Oct 15 2018
Here is some very good new music.
LG Jazz Collective – Strange Deal (Igloo Records)
There’s different kinds of rainy day music. Some is meant to mesh with the daydream listlessness of sitting in a window and looking out over the city while lost in thought. Some possesses the counterweights of tranquility and terror, mirroring the effect of a gentle downpour and rumble of thunder. Then there’s an album like Strange Deal, where the tone spans the distance from melancholy to lively, and makes the gap in between feel not so far apart. This session from guitarist Guillaume Vierset, saxophonists Rob Banken & Steven Delannoy, trumpeter Jean-Paul Estiévenart, pianist Alex Koo, drummer Antoine Pierre and bassist Félix Zurstrassen burns with a fire throughout their 2018 release, but they’re just as likely to emphasize the flickering flame’s hypnotic effect as they are its use as fuel for combustible activity. Music from Brussels, Belgium.
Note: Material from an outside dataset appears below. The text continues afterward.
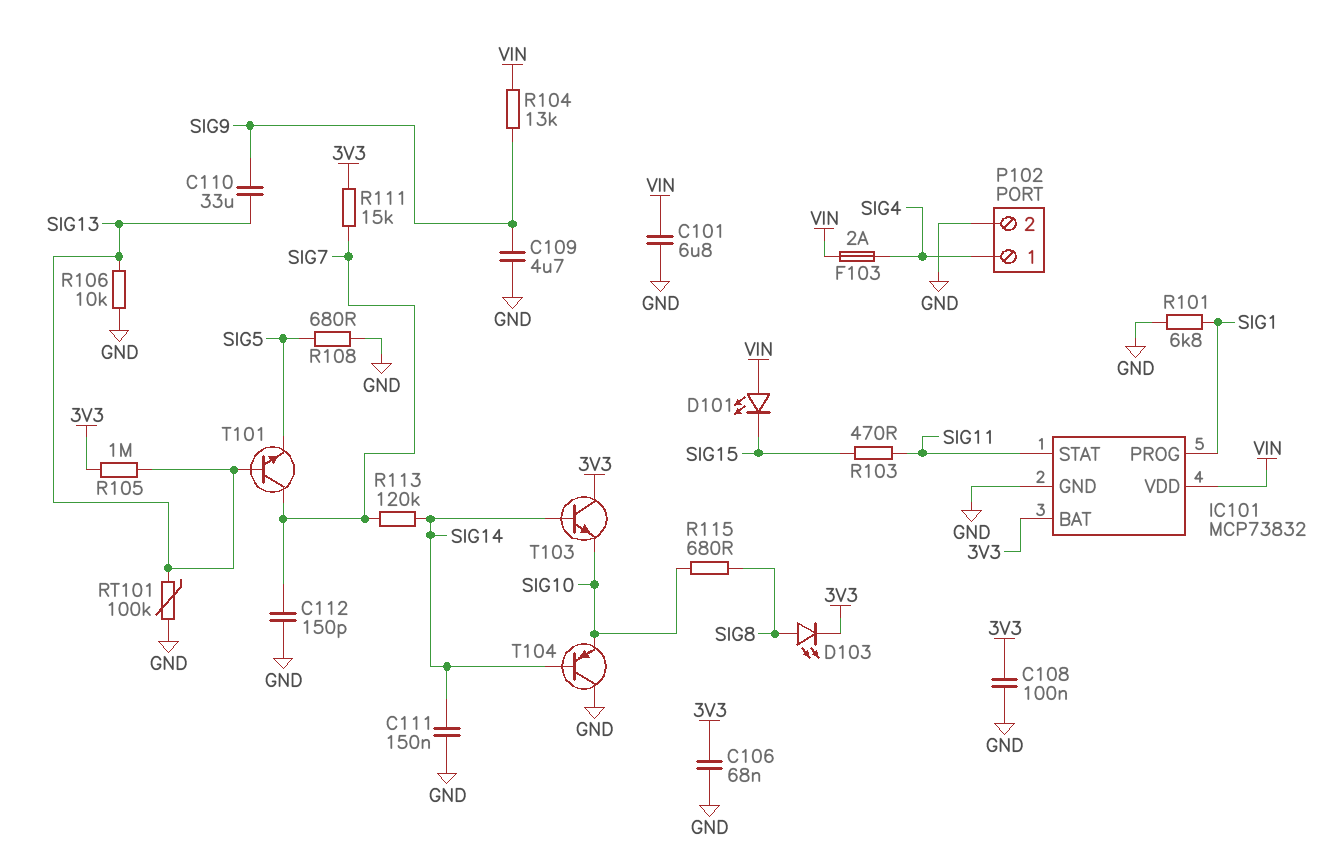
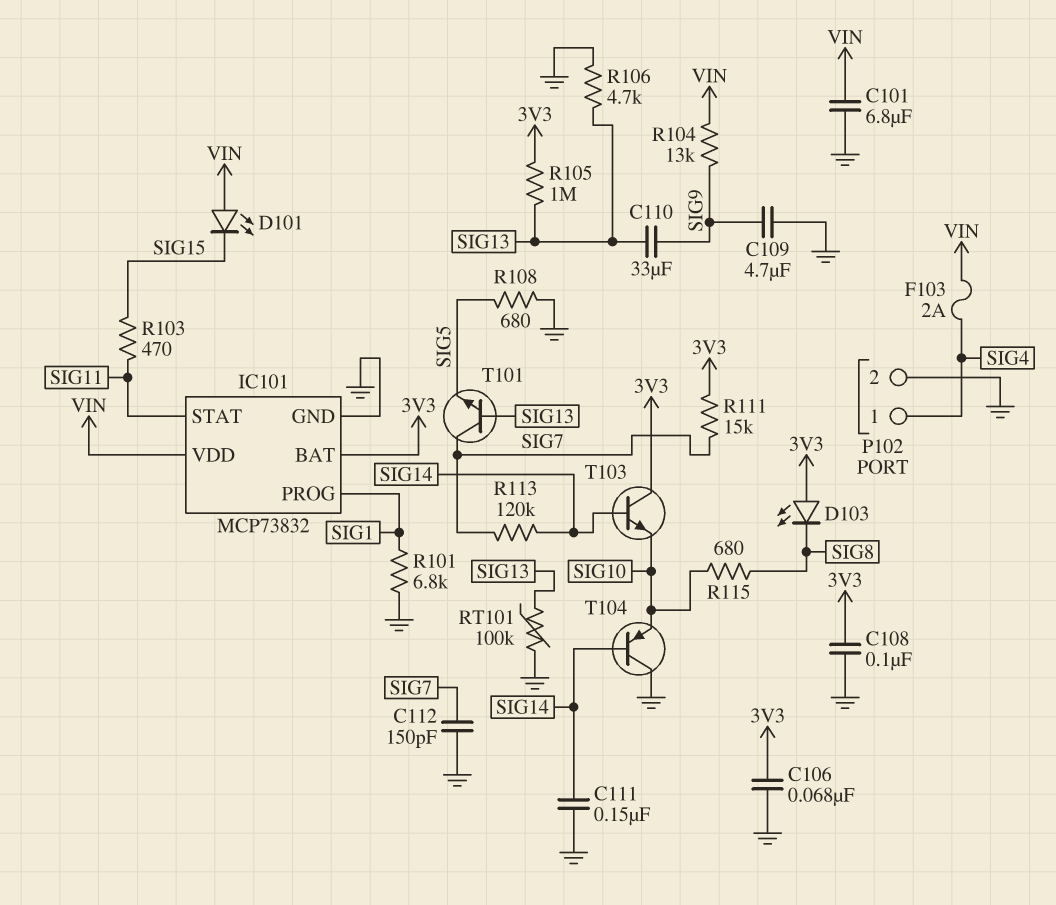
D103: LED (A SIG8, K 3V3) -> LED (A 3V3, K SIG8)
R106: 10k (GND, SIG13) -> 4.7k (GND, SIG13)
Antoine Pierre Urbex – Sketches of Nowhere (Igloo Records)
It’s as if Antoine Pierre has created a music architecture that only exists in dreams. There is a hard steel and concrete character to this music. Melodies are often blunt and nailed down by sharp tempos. But there is a flow to the music that sees it perpetually undergoing transformations in much the same way as the scenery of dreams. The electro-acoustic foundation of the music influences this quality, as both organic and digital sounds pull at the seams of what, simultaneously, forms the sonic fabric in the first place. His 2016 release, Urbex, was just as special as his newest. Music from Brussels, Belgium.
Jonathan Barber – Vision Ahead (Self-Produced)
There’s a undeniable charisma to Vision Ahead that has me drawn to music I might not otherwise gravitate to. The album is split between a post-bop form of expression and one that veers into contemporary territory. The post-bop pieces work very nicely in Jonathan Barber’s hands. He keeps the melodies fluid and embraceable, and lets the edginess manifest through the tempo. The contemporary action is something I’m not always a big fan of personally, but my preferences tend to get obliterated in the face of quality workmanship, and that’s definitely the case here. The vocal contributions, the groove heavy interludes, the bright & shiny tones… Barber crafts them in a way that borders on perfection, and he couches these qualities within a post-bop framework that gets the two forms of expression to feed off one another. It’s a strong effort that just seems to keep getting better with each listen… a fact made more impressive by way of it being the drummer’s debut. Music from Hartford, Connecticut.
Sigurd Hole Trio – Encounters (Self-Produced)
It won’t come as any surprise that a new recording from Sigurd Hole would be built upon a foundation of tranquility. What does continue to amaze are the countless different ways the bassist has gone about constructing it. His new trio with drummer Jarle Vespestad and violinist Håkon Aase infuses his particular form of Nordic jazz with a number of folk musics. But rather than differentiate them by their influence (aka here is a piece that incorporates Norwegian folk music, and here’s one that utilizes Middle-east music, etc), the bassist highlights that which unites them. There’s something rather intriguing about that approach, and gives the sense of a dream, where the tides of imagery are constantly changing and a little bit strange, and yet there’s an undeniable logic and cohesion to it all. Music from Olso, Norway.
Legraux Tobrogoï – Volume 1 (Tobrogoï Productions)
What really gets me about this recording is how the sextet Legraux Tobrogoï develop infectious grooves with a delivery that is casual and loose. Consisting of baritone sax, tenor sax, trumpeter, guitar, bass and drums, the Toulouse, France-based ensemble work in some afro-beat, some surf twang, some Balkan action and plenty other ingredients to flavor the grooves. Just a real fun recording that got better the more it proved it had to reveal.